I've work in all those countries & areas. In my opinion, Bahrain is much more laid back, disadvantage is and this is for all places; you get bored easily... even iN Dubai I get bored frequently, everyday, week... you get the idea.

The financial crisis is affecting everyone - although the QT currency is some what near to the DHS, the Bahraini Dinar has more value. So if you can score a job there and save money then you're good.

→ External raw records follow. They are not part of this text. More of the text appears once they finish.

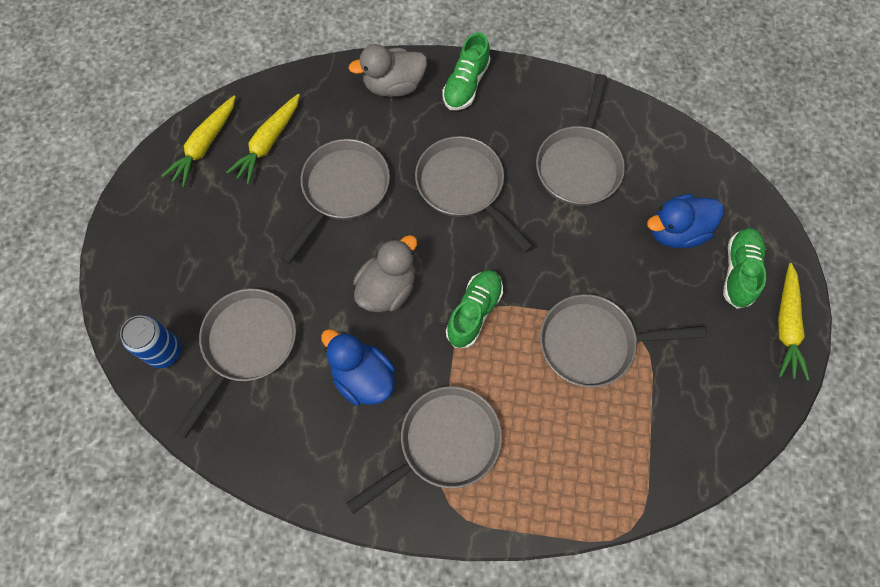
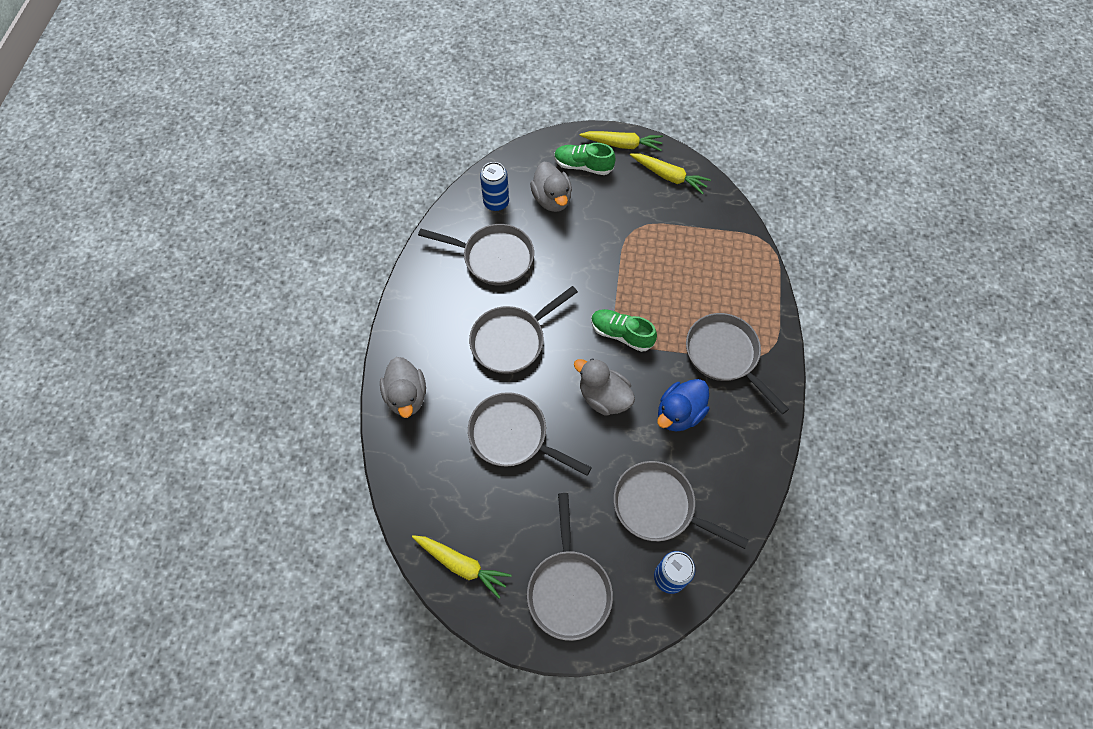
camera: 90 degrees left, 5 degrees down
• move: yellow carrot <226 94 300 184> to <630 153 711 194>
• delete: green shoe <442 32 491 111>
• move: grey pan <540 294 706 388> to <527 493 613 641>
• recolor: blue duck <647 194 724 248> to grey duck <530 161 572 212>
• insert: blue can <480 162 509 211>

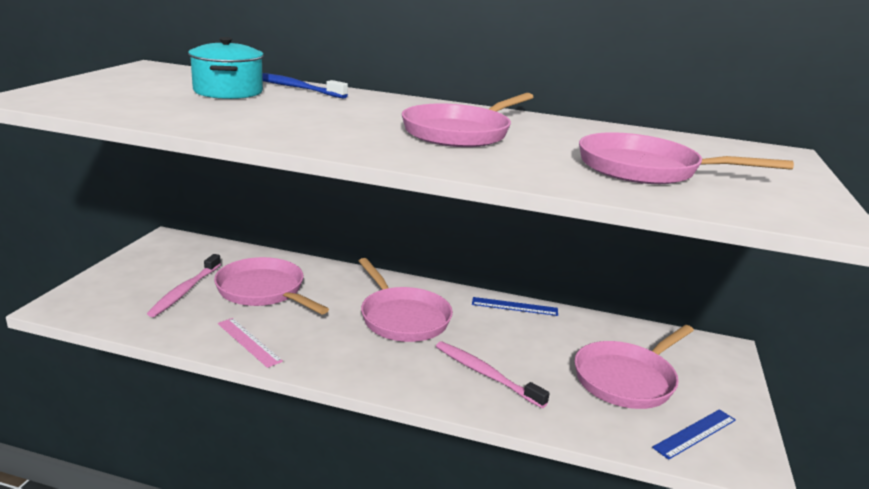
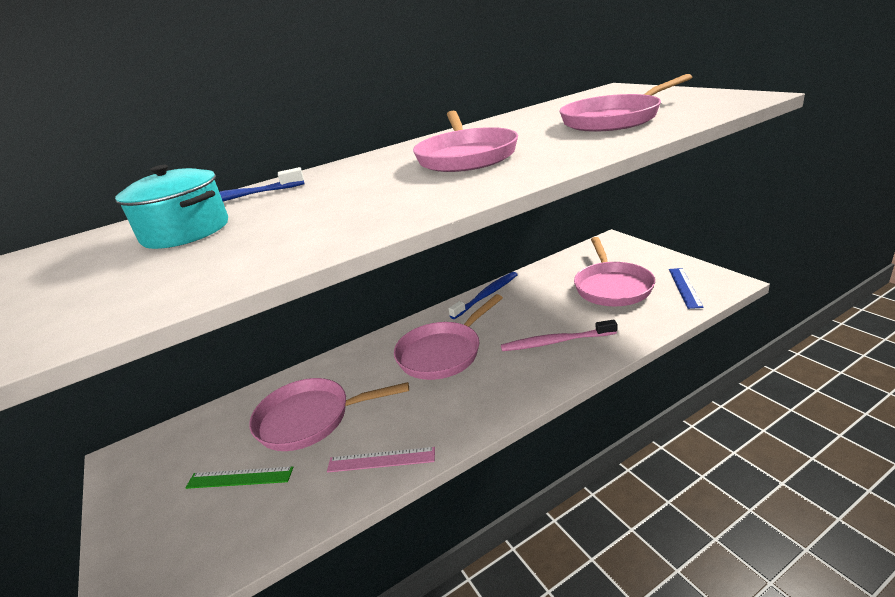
camera: 40 degrees left, 5 degrees up
• replace: pink toothbrush <147 254 221 317> to green ruler <185 466 294 489>
• rotate: pink pan <359 258 453 342> = <394 294 503 380> 120 degrees clockwise
• replace: blue ruler <472 297 558 316> to blue toothbrush <449 272 518 319>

I loved Bahrain, it's laid back, small island & a good number of expats. I generally travel every-week across the Middle-Eat & Europe so I been a few places and amongst all the places; I've really enjoyed; Bahrain, Cyprus, Lebanon and Lithuania 

-Joey


----------



## Guest (Dec 17, 2008)

Ohh Maz.

Accommodation in QT is way more expensive than anywhere in DUBAI 

-Joey


----------



## Maz25 (Jul 6, 2008)

JoeyDee said:


> Ohh Maz.
> 
> Accommodation in QT is way more expensive than anywhere in DUBAI
> 
> -Joey


So I was told!! Apparently, the apartments are not really of a high quality either. My workmate's apartment apparently had only one window - no wonder his kids were lethargic and withdrawn. Even an adult would struggle with a lack of sunlight!!


----------



## AstonMartin007 (Dec 14, 2008)

Hey,

Thanks for your thoughts. Very interesting about Qatar being incrdibly dull and Bahrain being a good currency to save. 

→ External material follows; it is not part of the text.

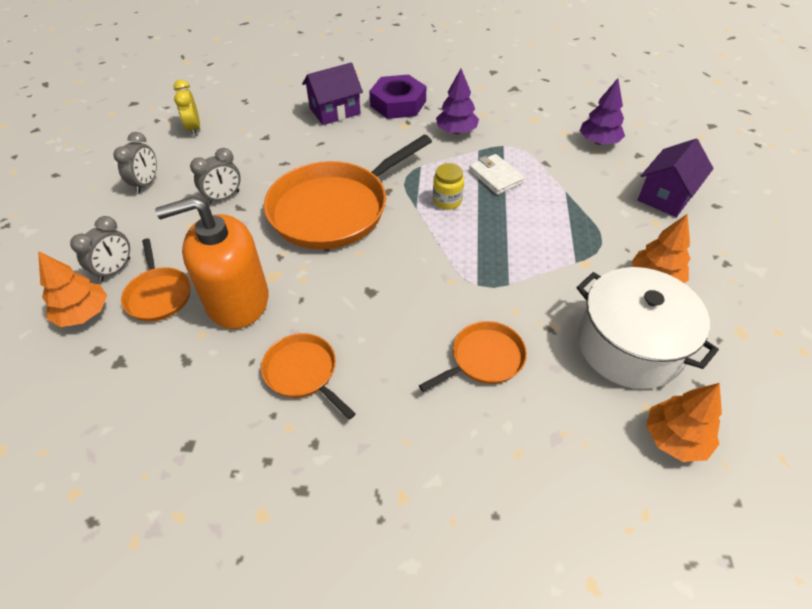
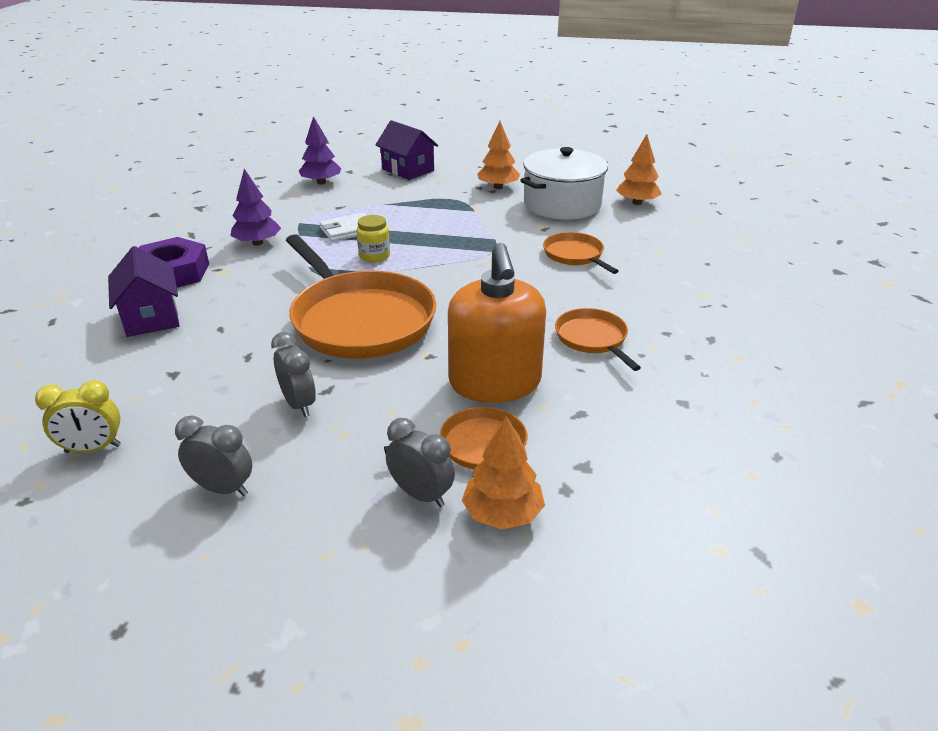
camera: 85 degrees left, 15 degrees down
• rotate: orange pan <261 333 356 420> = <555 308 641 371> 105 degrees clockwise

I think we'll have to go with the flow, we're planning on this move to only be for a few years. 

Thanks,

Joanna


----------



## Pasanada (Feb 5, 2008)

I've been to Qatar and I'd say it's still quite "backward". I've a friend who was posted there a few months ago from Kuwait and he HATES the place with a passion...as does his wife and children. As for the country being dry, well, officially, yes, but it's who you know not what you know with regards to alcohol.... 

Having lived in Dubai myself, I would say there is far more going on, especially for children.


----------



## aamert (Feb 18, 2009)

What do we consider bring bored? not having access to open booze bar?


----------



## mazdaRX8 (Jul 13, 2008)

lol aston martin

qatar bahrain, abu dhabi and dubai eh. 

FYI 2 out of the 4 "countries" are in the same country... this has been answered several times. 

when u actually get something here, come back to ask us questions. I know dreaming is a good thing, but it's really not when u waste peoples time.


----------



## mayotom (Nov 8, 2008)

mazdaRX8 said:


> lol aston martin
> 
> qatar bahrain, abu dhabi and dubai eh.
> 
> FYI 2 out of the 4 "countries" are in the same country... this has been answered several times.



:clap2: lol 


was waitin for that one.




mazdaRX8 said:


> when u actually get something here, come back to ask us questions. I know dreaming is a good thing, but it's really not when u waste peoples time.


mazda is right its virtually impossible to get work in the Gulf at the moment and when you do then its unreliable until you have finished your probation (six months) well no. its still unreiable then, 
the cost of relocating a family to this region makes it just not feasible unless you have some super duper job with all the bells and wistles and some sureity of security.


.


----------



## omardelacruz (Jun 20, 2009)

What is good in Qatar is their stable econmy compare to Dubai the cons is there is nothing to do here than to browse your internet, malling, and visit discos.


----------



## AB_in_Dubai (Jun 13, 2009)

Dubai. Lived in Abu Dhabi..xxxxxxxx. I advised my company i would leave the contract if I wasnt relocated to Dubai. Dubai doesnt even seem like you're living in the middle east,


----------